The strategic significance of the experience curve effect lies in the
               implication that increasing a company’s product volume and market share
               will also bring cost advantages over competition. This will, of course,
               depend upon each competitor’s position on the experience curve. Relative
               market share is a good surrogate for this, even taking account of the fact
               that some competitors may have entered the market by buying experience
               through licences or acquisitions.  In any case, it follows that the competitor
               with the greatest accumulated experience will have the lowest relative
               costs and, if prices are similar between competitors, the lowest cost firm
               will also have the highest profits.  Companies that fail to reduce costs and
               are not dominant will be at a competitive disadvantage.

               Figure 2 above, shows a price prevailing at one point in time. Over the
               long run, prices will decline at roughly the same rate as costs decline. The
               major exception to this rule occurs during the introduction and growth
               stage of the life cycle, when the innovator and/or dominant competitor is
               tempted to maintain prices at a high level to recoup its development costs.
               The high price umbrella usually achieves this immediate end because unit
               profits are high. The drawback is the incentive this provides to higher cost
               competitors to enter the market. In effect, the dominant competitor is
               trading future market share for current profits.

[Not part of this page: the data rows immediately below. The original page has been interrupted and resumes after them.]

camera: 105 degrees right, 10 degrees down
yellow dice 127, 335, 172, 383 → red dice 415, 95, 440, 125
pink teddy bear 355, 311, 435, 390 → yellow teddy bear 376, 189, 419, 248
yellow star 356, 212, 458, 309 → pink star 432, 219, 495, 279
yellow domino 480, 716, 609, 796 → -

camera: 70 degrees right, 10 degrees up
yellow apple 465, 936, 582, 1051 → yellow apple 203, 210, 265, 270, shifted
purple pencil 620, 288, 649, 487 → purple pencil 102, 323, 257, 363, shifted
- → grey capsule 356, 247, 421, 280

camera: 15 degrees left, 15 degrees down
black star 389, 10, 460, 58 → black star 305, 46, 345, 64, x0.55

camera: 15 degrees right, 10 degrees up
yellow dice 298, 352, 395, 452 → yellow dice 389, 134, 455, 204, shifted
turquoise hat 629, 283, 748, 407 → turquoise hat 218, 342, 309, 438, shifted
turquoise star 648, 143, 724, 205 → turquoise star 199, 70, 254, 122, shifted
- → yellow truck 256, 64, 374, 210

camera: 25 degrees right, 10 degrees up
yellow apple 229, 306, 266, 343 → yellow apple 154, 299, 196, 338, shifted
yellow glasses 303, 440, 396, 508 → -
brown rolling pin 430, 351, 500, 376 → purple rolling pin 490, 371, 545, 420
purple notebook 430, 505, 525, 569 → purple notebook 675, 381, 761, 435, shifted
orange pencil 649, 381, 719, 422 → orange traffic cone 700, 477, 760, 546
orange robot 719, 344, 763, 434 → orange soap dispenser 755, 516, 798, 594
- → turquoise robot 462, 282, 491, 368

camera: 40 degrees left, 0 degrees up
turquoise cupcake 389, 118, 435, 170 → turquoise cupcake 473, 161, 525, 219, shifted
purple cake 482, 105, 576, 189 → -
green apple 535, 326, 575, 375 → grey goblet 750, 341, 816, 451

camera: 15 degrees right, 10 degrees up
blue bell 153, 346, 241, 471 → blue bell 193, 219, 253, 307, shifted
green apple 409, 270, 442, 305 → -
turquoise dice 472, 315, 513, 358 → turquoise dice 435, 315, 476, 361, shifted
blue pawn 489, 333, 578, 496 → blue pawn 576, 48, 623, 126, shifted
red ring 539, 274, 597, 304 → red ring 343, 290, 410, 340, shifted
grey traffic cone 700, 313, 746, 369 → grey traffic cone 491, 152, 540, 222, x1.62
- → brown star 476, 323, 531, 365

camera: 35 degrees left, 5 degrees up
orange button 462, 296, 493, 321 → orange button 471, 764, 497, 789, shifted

This may be sensible if the
               early leader:


               1)      has a number of attractive new product opportunities requiring cash,

               2)      is faced with potential competitors whose basic business position will
                       enable them eventually to enter the product category regardless of
                       the pricing strategy, or

               3)      is confident that significant barriers to entry can be erected.



               Clearly, in determining corporate strategy a balance must be struck
               between those businesses which require cash injections and those which
               generate excess cash. The achievement of this balance is the art of
               portfolio management.